The proposed device implements the device design shown in Fig.1. This task is achieved by the fact that the device for protecting the liquid forging video system contains a video camera 1, which is placed on a support platform 2, mounted on a central sleeve 3, where a collecting lens 4 is located. A protective glass 5 is installed in front of the lens, which simultaneously works as a sealing device that separates the air space with a video camera, from the melting chamber, where the melt is produced in a vacuum environment. The protective glass is sealed by compressing a vacuum ring 6 made of vacuum rubber, which, under the pressure of the glass, is pressed against the central sleeve, allowing a vacuum to be created in the melting chamber. The compression is carried out through the supporting first ring 7 and the second ring 8, between which the lens is installed, under the action of the third ring 9, on which the bolts 10 act, pressing and sealing the vacuum ring 6 to the central bushing.

The video camera is protected from side glare by a protective cover 11, secured with second bolts 12 on the central sleeve, which is installed in the cooled pipe 13, which is welded into the melting chamber to ensure tightness. The nozzle is cooled by water entering the fitting 14, passing through the coil 15, and leaving through the second fitting 16. The central sleeve with the cooled nozzle is sealed by the vacuum fourth ring 17, to which it is pressed by the third bolts 18. The coil is cleaned of water sediment by the count of the third fitting is 19 when opening the plug 20.

To eliminate the entry of volatile vapors that occur during metal melting and to reduce the radiation power, an input diaphragm 21 is installed in the central bushing at the input. Behind this diaphragm there is a first filter diaphragm 22, a second filter diaphragm 23, a third filter diaphragm 24, which are held by the first thrust ring 25, the second thrust ring 26, the third thrust ring 27. The diaphragms and rings are pressed against the end of the central sleeve using a protective sleeve 28, due to the fourth bolts 29. The diameters of the holes for passing rays in the protective sleeve and in all filter diaphragms depend on the incoming rays 30 , according to their maximum divergence angle α, which allows viewing the object of observation.

The diameter of the holes in the filter diaphragms depends on the diameter of the hole in the incoming diaphragm, which was experimentally selected within the range of 0.5÷1.2 mm. This diameter size virtually eliminates the penetration of evaporating substances from the melting zone beyond the diaphragm, eliminating the process of sputtering metals onto the protective glass.

Some video surveillance security systems presented in analogues use replaceable protective glass, which is equipped with a rotation mechanism that allows you to change metal-dusted glass for a new protective glass. This rotating mechanism significantly increases the cost of the video surveillance protection system, breaking the vacuum seal, but most importantly, the changing surface of the protective glass can deviate in space, disrupting the focusing of the image of the surveillance object.

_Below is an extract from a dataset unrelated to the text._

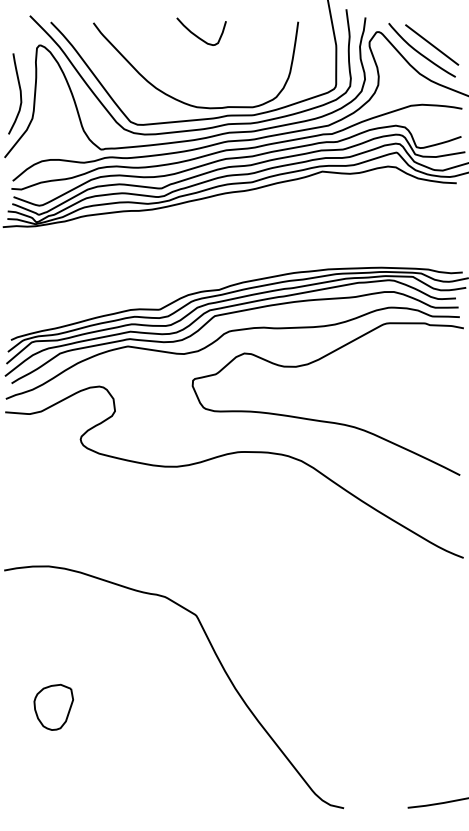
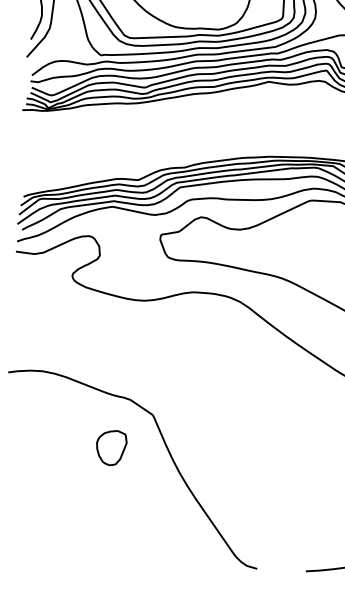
part: (53, 706) -> (111, 447), moved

In the case of using the present invention, to prevent particles of evaporated metal from getting onto the protective glass, a system of gas backpressure is used on these particles. To do this, inert gas (argon, helium) is supplied into the space between the protective glass 5 and the inlet diaphragm 21 through hole 31 made in the central sleeve 3, due to the fourth fitting 32. The pressure supply is calculated based on the actual pressure in the melting chamber. For example, a vacuum with a depth of 13 Pa is created in the melting chambers, therefore, an inert gas pressure of 130 Pa is applied to the space between the protective glass and the diaphragm. Due to the fact that the volume of space between the protective glass and the diaphragm is significantly less than the volume of the chamber, usually by three or four orders of magnitude, gas pressure does not have any effect on the vacuum depth in the melting chamber. Additionally, this influence is neutralized by the very small area of the diaphragm opening, which simultaneously serves as a choke, limiting the gas flow rate into the melting chamber. In this case, the outgoing gas flow acquires maximum speed in the critical section of the diaphragm opening, which prevents the passage of evaporating metal particles beyond the diaphragm.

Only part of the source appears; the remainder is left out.